Yu Shui lives along the Yangtze River with her poor
family, but this is all about to change. The Three Gorges
Dam—touted by Chinese authorities as symbolic
of the nation’s burgeoning growth and new prosperity—has
meant that the Yangtze is rising. Over two million people
will have to be relocated, and Shui’s family is
among them. Shui’s plight is contrasted with that
of another cruise-ship employee, Chen Bo Yu, who hails
from a much wealthier family and who serves as a strong
example of Little Emperor Syndrome—that as an
only child (the national standard by law) he is quite
spoiled and self-absorbed. Never maudlin, Up the Yangtze
is a perfect balance of personal impressions, gorgeous
cinematography and frank interviews about what is happening
to the Chinese people. Chang intersperses the proceedings
with images of the tourists and one particularly hilarious
sequence where the young Chinese are told what not to
say to tourists. “Whatever you do,” they’re
told sternly, “don’t compare America with
Canada when talking to American tourists.”—Matthew
Hays, Montreal Mirror. In Mandarin with subtitles. 93
min. (14A) May 12-14, 16
THE
YEAR MY PARENTS WENT ON VACATION
(Cao Hamburger, Brazil 2007) "This absorbing 1970-set
tale of a 12-year-old shaped by three driving forces—his
country's brutal dictatorship, his left-wing parents'
disappearance and a nation's obsession with the World
Cup—pulls you into a well-observed world and its
characters. The film begins with a scene that feels
just right, chaotic but not melodramatic. The boy is
Mauro, played by Michel
Joelsas. His mother waits for his chronically late father
to arrive home, so that the parents can pile into their
VW with a suspicious number of belongings. They drop
Mauro at the curb of his grandfather's house. "Don't
forget, we're on vacation," Mauro's father says
to Mauro. They promise to return in time to enjoy the
World Cup together. The story's one narrative whopper
arrives early: Mauro's grandfather, it turns out, has
just died. There is no one to meet the boy. The deceased
grandfather's neighbor is a stoic, isolated Orthodox
Jew (played by Germano Haiut) who wonders, who is this
apparent goy (Mauro's half-Jewish, we learn) wandering
the dark halls of the Sao Paulo apartment complex, kicking
his soccer ball against the walls? Thus begins a rickety,
makeshift relationship between reluctant guardian and
a boy whose parents have suddenly, in fear of their
dissident lives, gone on vacation.
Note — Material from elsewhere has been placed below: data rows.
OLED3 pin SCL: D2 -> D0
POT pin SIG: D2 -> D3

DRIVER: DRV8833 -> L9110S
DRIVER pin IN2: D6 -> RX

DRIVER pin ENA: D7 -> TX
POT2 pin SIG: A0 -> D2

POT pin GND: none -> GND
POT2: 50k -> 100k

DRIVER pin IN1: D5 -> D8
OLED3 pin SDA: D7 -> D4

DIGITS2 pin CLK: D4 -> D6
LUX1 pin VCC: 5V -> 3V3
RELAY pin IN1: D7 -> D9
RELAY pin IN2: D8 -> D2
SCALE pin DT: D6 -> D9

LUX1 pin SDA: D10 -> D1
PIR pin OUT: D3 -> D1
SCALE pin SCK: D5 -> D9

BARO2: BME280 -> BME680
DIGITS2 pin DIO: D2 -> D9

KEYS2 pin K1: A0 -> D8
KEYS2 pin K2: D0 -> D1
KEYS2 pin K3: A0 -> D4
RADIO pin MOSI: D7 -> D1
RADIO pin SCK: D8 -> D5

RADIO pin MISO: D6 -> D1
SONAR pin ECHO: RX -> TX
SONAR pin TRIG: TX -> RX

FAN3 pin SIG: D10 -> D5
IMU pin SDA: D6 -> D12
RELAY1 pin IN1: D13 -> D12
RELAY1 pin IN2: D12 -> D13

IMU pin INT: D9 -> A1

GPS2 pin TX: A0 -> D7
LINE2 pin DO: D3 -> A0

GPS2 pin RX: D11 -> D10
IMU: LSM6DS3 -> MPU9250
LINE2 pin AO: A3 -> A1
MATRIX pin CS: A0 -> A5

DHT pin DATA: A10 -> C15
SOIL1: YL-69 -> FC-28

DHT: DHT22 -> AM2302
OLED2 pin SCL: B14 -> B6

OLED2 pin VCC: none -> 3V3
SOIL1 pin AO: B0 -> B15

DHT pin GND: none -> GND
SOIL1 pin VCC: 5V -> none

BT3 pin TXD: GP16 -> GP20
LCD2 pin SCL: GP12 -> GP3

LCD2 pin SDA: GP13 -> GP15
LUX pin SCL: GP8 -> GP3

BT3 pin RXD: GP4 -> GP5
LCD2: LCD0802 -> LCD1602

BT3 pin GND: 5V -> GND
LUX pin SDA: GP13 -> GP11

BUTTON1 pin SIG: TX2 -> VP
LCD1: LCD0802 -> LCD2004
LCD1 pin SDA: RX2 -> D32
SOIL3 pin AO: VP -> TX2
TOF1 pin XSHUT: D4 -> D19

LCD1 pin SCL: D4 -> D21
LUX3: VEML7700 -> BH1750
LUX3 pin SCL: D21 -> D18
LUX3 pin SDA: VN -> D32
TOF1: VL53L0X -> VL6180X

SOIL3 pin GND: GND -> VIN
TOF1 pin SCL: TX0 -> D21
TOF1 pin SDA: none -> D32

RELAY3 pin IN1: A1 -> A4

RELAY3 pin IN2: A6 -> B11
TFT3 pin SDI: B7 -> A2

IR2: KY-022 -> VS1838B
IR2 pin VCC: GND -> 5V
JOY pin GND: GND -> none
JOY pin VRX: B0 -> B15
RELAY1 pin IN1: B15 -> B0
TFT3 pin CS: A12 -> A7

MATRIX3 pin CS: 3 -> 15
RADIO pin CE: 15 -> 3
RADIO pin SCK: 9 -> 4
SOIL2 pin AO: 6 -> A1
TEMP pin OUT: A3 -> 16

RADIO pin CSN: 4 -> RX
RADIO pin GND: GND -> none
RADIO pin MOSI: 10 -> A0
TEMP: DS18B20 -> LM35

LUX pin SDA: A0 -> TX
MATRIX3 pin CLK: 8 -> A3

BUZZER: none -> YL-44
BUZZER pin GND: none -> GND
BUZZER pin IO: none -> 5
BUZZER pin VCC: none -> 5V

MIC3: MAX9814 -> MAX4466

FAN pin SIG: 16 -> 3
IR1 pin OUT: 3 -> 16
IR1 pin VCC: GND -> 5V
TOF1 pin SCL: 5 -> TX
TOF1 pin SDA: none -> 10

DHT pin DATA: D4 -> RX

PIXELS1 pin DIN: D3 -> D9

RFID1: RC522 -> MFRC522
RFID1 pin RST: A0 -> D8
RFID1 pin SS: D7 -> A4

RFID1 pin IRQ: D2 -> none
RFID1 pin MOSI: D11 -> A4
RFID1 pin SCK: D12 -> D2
The Year My Parents
Went on Vacation takes place in Bom Retiro district
of Sao Paulo, home to a large Jewish community as well
as a melange of other religions, ethnicities and cultures,
all of whom were nuts about Pele. Young Mauro, the girl
upstairs (Daniela Piepszyk) and the dishy waitress around
the corner (Liliana Castro) share a dream: to see Brazil
win a third World Cup."—Michael Phillips,
Chicago Tribune. In Portuguese and Yiddish with subtitles.